Tips for Traveling by Car With Your Pet

Traveling with Your PetEvery year, millions of Americans hit the road in search of fun, adventure, or just some peaceful time off. More and more, these plans include traveling with their four-legged companions. Travel can be stressful for pets. They can become sick, injured, or lost in the process. Planning for potential pet hazards can go a long way towards making your vacations more relaxing and memorable for you and your furry friends!

Is Your Pet Healthy Enough to Travel?

First, if your pet does not travel well (shows fear, anxiety, and/or vomits from motion sickness) you should consider leaving your pet at home. Leaving them with a friend or a professional pet sitter can be a good choice for both you and your pet. Also, consider the pet’s existing age and any health issues that may create additional stress on them while traveling.
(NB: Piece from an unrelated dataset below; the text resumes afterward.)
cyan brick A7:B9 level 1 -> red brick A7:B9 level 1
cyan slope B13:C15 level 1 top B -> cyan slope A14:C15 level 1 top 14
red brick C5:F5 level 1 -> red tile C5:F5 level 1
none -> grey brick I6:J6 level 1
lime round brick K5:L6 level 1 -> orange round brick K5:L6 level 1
Long trips of any kind can be hard on senior pets. So consider this as a guideline:

Always do what’s best for your pet.

Preparing for a Car Trip

Before any long trip with a pet, it is a good idea to have them examined by a veterinarian. All protective vaccinations should be brought up to date and any medications your pet may need should be refilled. If your pet requires medication to reduce anxiety or motion sickness, be sure to test the medication on your pet several days in advance to ensure that your pet doesn’t suffer any adverse side effects. Finding an emergency veterinarian to take care of an allergic reaction to a medication can be difficult in many areas of the country.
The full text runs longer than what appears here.